In the states where elected officials decide the borders of congressional maps, 19 are fully in Republican control, eight are held by Democrats, and eight are split. The remainder are determined by a commission, committee, or hybrid of the legislature and a committee that draws the lines.
In six states which have only one congressional district - Alaska, Delaware, North Dakota, South Dakota, Vermont and Wyoming - redistricting is limited to state legislative seats.
Despite the GOP advantage going into the cycle, Democrats have faired much better than anticipated. Redistricting has so far created seven more Democratic-leaning seats nationally vs. one more Republican-leaning seat. This is due in part to aggressive map-drawing by Democrats in states such as Illinois, as well as court decisions overturning Republican gerrymanders in Kansas and North Carolina.
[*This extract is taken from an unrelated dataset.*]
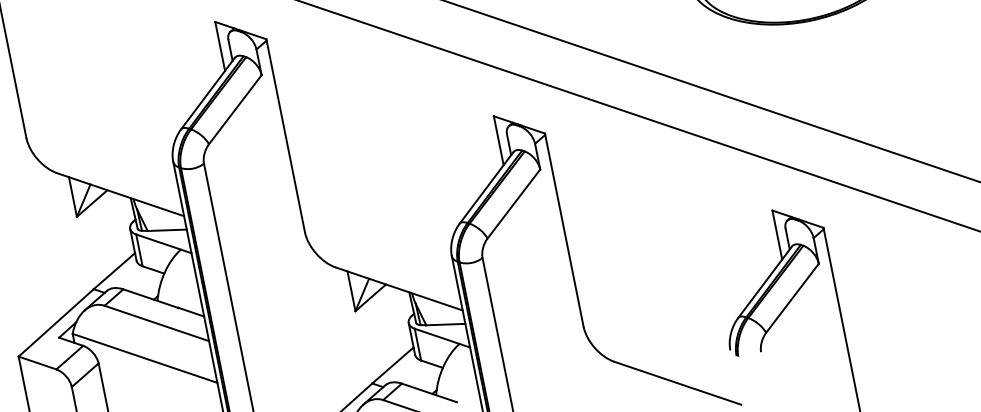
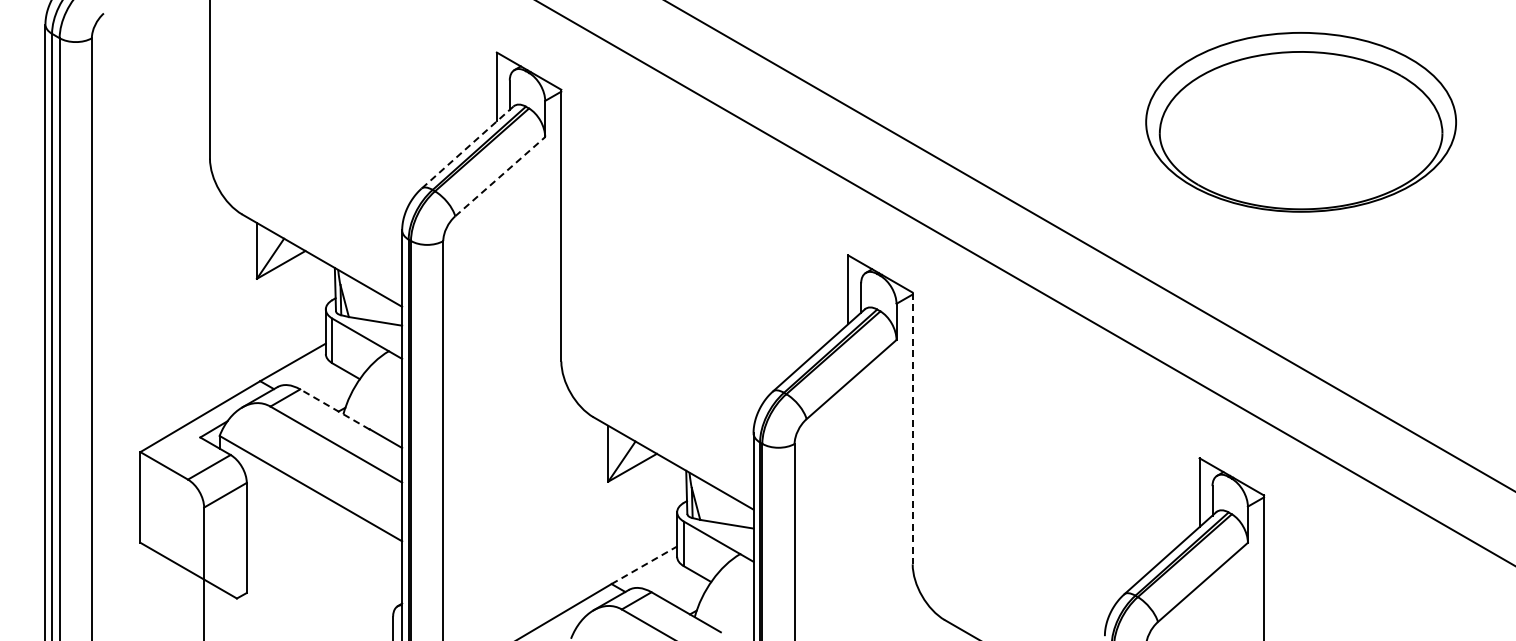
line: (207, 93) -> (467, 147), solid -> dashed
line: (235, 109) -> (500, 176), solid -> dashed
line: (564, 230) -> (912, 428), solid -> dashed
line: (150, 298) -> (334, 409), solid -> dashed
line: (393, 365) -> (644, 565), solid -> dashed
Republicans, however, are still expected to come out of the process with a net gain of at least four seats thanks to successfully manipulated maps in states like Florida and conversion of competitive districts to safer red seats in states like Texas.
New York
On Wednesday, the New York Court of Appeals upheld a lower court ruling that new congressional and State Senate maps had been unconstitutionally gerrymandered in favor of Democrats in violation of a 2014 constitutional amendment designed to rout out political gamesmanship in redistricting.
The judges also ruled that the legislature did not follow proper procedure in passing the maps after an independent redistricting commission failed to reach a consensus.
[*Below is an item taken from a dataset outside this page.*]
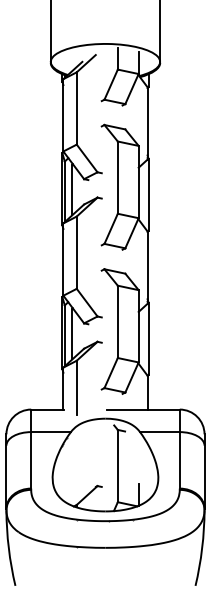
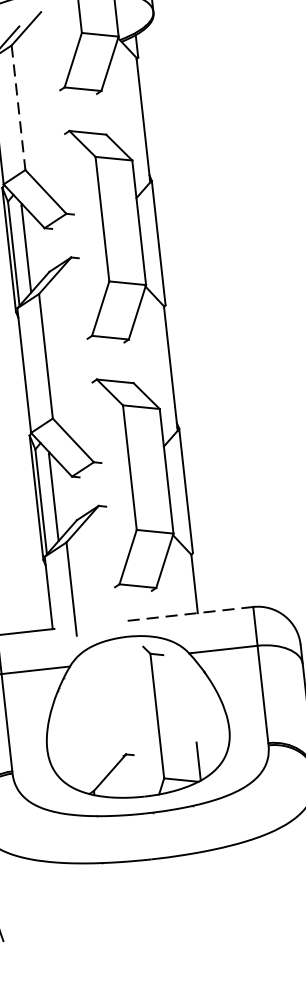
line: (76, 108) -> (18, 107), solid -> dashed
line: (143, 409) -> (190, 613), solid -> dashed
Democrats currently hold 19 of the state's 27 congressional districts but will be losing one seat in redistricting due to population shifts. The new maps would have given Democrats a strong majority in 22 of the state's 26 districts.
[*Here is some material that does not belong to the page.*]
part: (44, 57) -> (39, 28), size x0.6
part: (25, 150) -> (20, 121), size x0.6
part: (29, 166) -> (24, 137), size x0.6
Citing a need for judicial oversight, the judges ordered a court-appointed special master to draft replacement lines for this year’s 2022 midterm elections. Although a deadline was not set, they said maps will be adopted "with all due haste," adding that it will "likely be necessary" to move the congressional and state Senate primary elections from June 28 to August.
New Hampshire
The Granite State's map may also be headed to a special master.
New Hampshire currently has two congressional districts, represented by Democrats Chris Pappas (CD 1) and Annie Kuster (CD 2). In 2020 Republicans flipped control of both the State Senate and State House.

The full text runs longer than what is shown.